The US dollar appears to be unfazed by this morning’s mixed economic data. An improvement in consumer confidence has failed to help the dollar while the weaker news has pretty much been baked into the markets.
Christmas and New Years week is a time when traders are more focused on seeing family than making profits. It is probably truer this year than most because of the sharp volatility in the financial markets and the deep losses endured by most investors.
Third quarter GDP remained unrevised at -0.5 percent even though personal consumption slipped and core prices eased. Investors are more worried about the Q4 numbers than the Q3. The global recession and the stronger dollar could take a big bite out corporate earnings and growth.
The housing market also remains weak with new home sales falling for the fourth consecutive month and existing home sales falling by the largest amount on record. Sharp discounts on new homes is helping to slow the pace of falling demand.
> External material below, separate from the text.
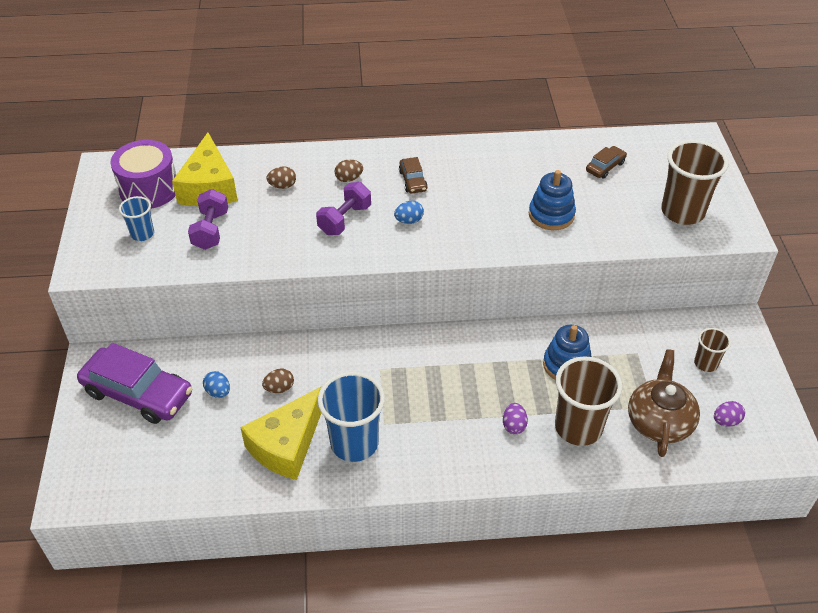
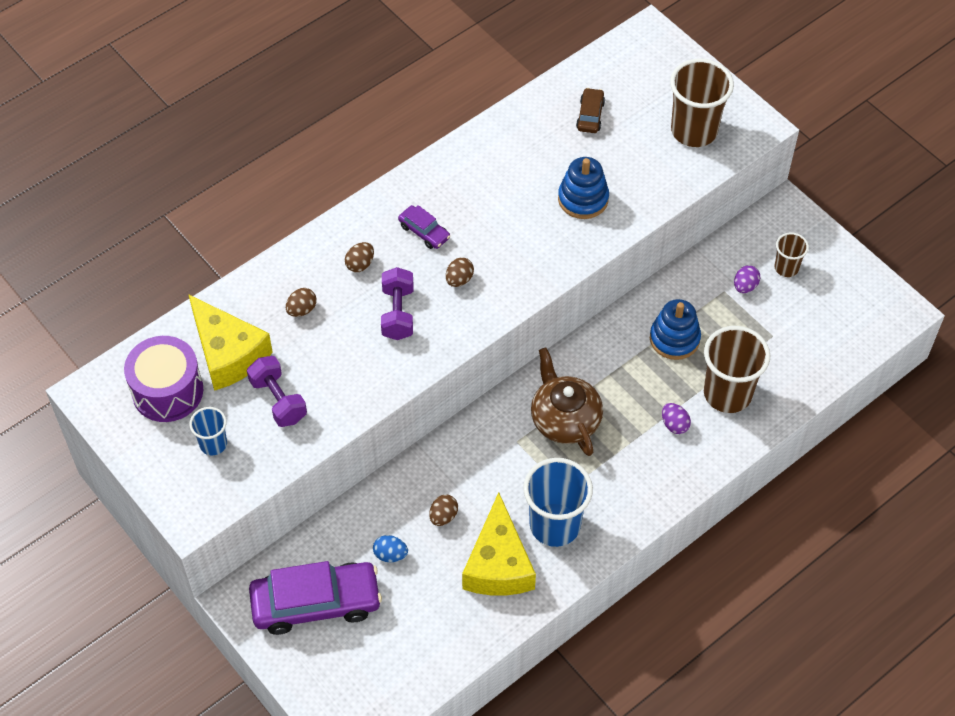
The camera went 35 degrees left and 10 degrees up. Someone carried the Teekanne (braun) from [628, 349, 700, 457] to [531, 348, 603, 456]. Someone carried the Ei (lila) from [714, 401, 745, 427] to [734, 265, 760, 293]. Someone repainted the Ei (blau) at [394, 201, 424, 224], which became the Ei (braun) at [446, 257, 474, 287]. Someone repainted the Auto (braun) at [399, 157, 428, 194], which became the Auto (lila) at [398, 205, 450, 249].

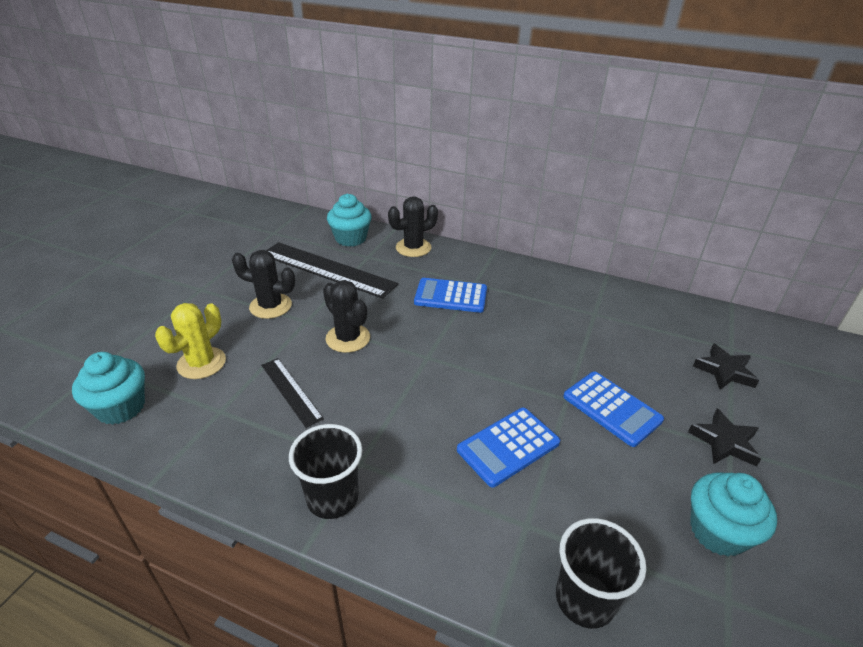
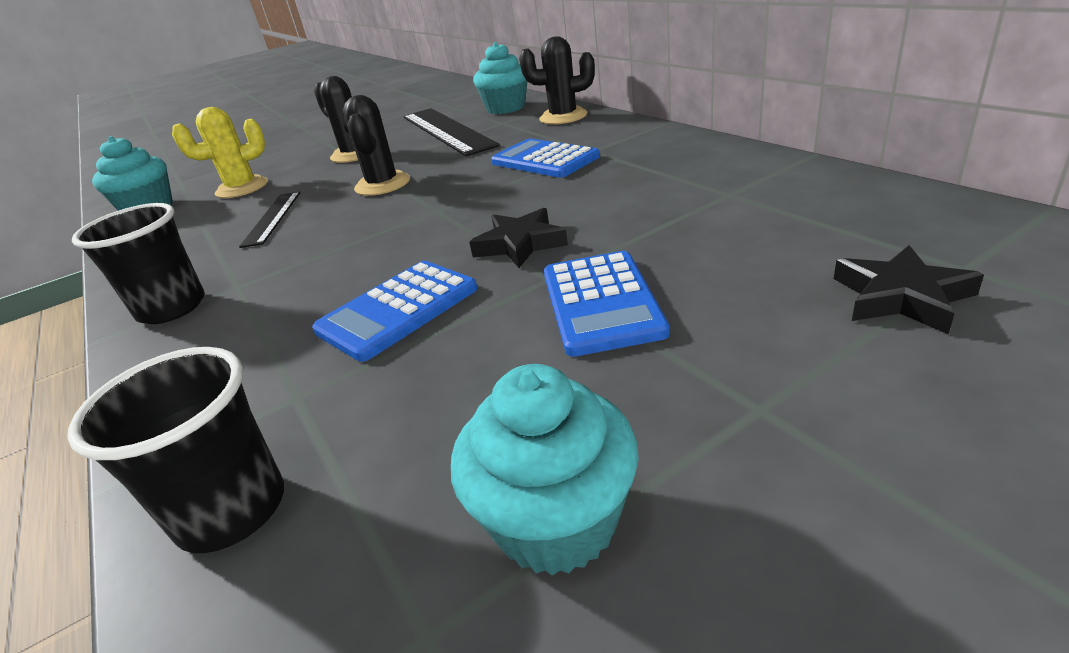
The camera went 40 degrees right and 5 degrees down. Someone carried the Stern (schwarz) from [688, 408, 761, 467] to [469, 208, 568, 268]. Someone rotated the Taschenrechner (blau) at [457, 408, 560, 487] by 45 degrees counterclockwise.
The one piece of good news that we did see this morning was consumer confidence which was revised upwards in the month of December. Given that almost everyone knows someone that has been laid off, the price of gasoline is the only reason to cheer this holiday season. Prices at the pump have fallen close to 60 percent from its summer highs. For drivers, lower gas prices is like a tax cut. At a time when salaries are being frozen and bonuses are being reduced, a tax cut in the form of lower gasoline prices is welcomed with open arms.